Strengths and limitations

The strengths of this study are that the analysis is based on approximately 5000 cases with data drawn from the UK NRCT, which has, over the period studied here, consistently high levels of case ascertainment.43 Problems with interview-based case–control studies are recall and participation bias. Such biases are very unlikely to arise in the present study since routinely collected data were used and occupation was documented before diagnosis. The exposure assessment used a well-established occupational and exposure classification,41 to which father’s occupation was coded blind to case–control status.

However, our method used self-reported occupation recorded at the time of birth, and this might differ from an occupation held at another, possibly more aetiologically important, time period. Additionally, our exposure categories are based on generic judgements; we have no specific information on the frequency or duration of exposure. Occupational practices and exposures may also have changed during the long study period that could lead to exposure misclassification.

Diagnostic practice and terminology also changed during the study period. BL, which was originally described in tropical Africa, had been recognised in non-endemic form in Britain by the mid-1960s.56 However, it was severely under-recorded in the early part of the study period, and some pathologists were still reporting it as lymphoblastic lymphoma in the 1990s.57 The age-standardised registration rate for childhood BL increased 20-fold from 0.10 per million in 1966–1970 to 2.11 per million in 1996–2000 [1], and it seems highly unlikely that this increase would have taken place uniformly across the country. Therefore, given that occupational exposures are bound to have varied geographically and over time, the results pertaining to BL should be treated with particular caution.

Interpretation

One possible reason why our data have not shown associations between paternal occupational exposures and lymphoma risk is exposure misclassification. The exposure windows when a paternal occupational exposure may plausibly lead to childhood cancer are at peri-conception, as a result of effects of the exposure on germ cells, and during pregnancy and after birth, when contaminants brought home from the workplace by the father may affect the embryo or young child.58,59 Since we have no information about paternal occupation before or after a child’s birth was registered, the occupation (and hence exposure) may have been different and exposure misclassification may have arisen as a result. However, this applies equally to cases and controls. In addition, we have no direct information about the intensity or frequency of exposure within groups, and over the almost 50 years for which we have data, actual exposures may have changed within exposure groups as a result of changing workplace practices. Schuz el al. have noted60 the desirability of detailed information on the intensity and frequency of exposures.

Conclusion

We conducted a large case–control study of childhood lymphoma and paternal occupational exposure to potential carcinogens. The study was record based and participation and recall bias are unlikely. Paternal occupational exposure to “ceramics and glass” appeared to be significantly associated with total lymphoma and both the major subgroups (HL and NHL), both before and after adjustment for occupational social class as a measure of the general SES of the family at the child’s birth. These associations ceased to be significant after allowing for the effects of multiple testing using the Bonferroni method. It will be important to see whether other studies confirm such an association. However, we note that such paternal exposures are unlikely to be common. In our series, <0.4% of all occupational exposures were to “ceramics and glass”.

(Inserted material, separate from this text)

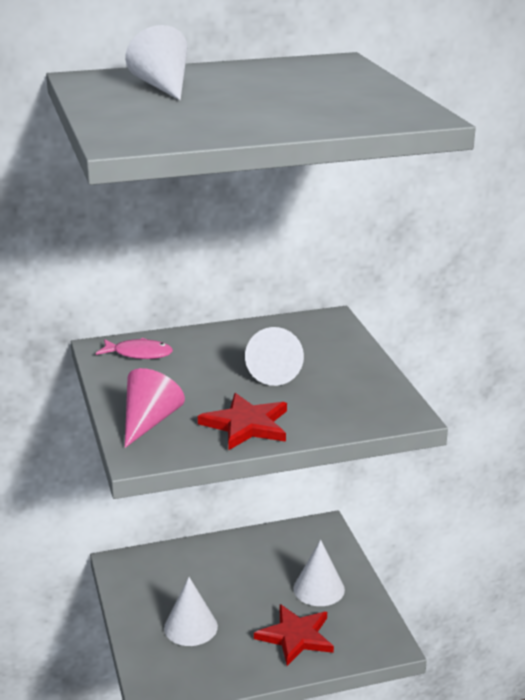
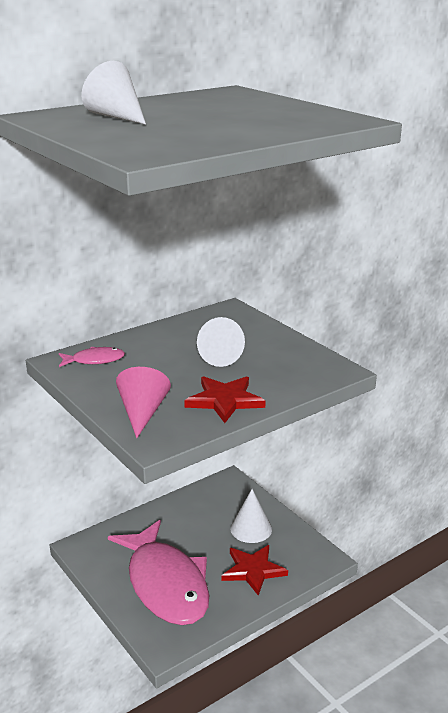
camera: 20 degrees left, 0 degrees up
(190, 627) = (166, 584): white cone -> pink fish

Our results do not support previous suggestions of a role for exposure to pesticides, solvents/hydrocarbons or infections as transmitted via the father’s occupation in the aetiology of childhood lymphoma.

Perhaps the main weaknesses of the study are that the exposures are based on self-reported paternal occupation at the time of child’s birth, which may or may not be the most aetiologically important period; the assignment of exposures was generic and unchanging over the study period.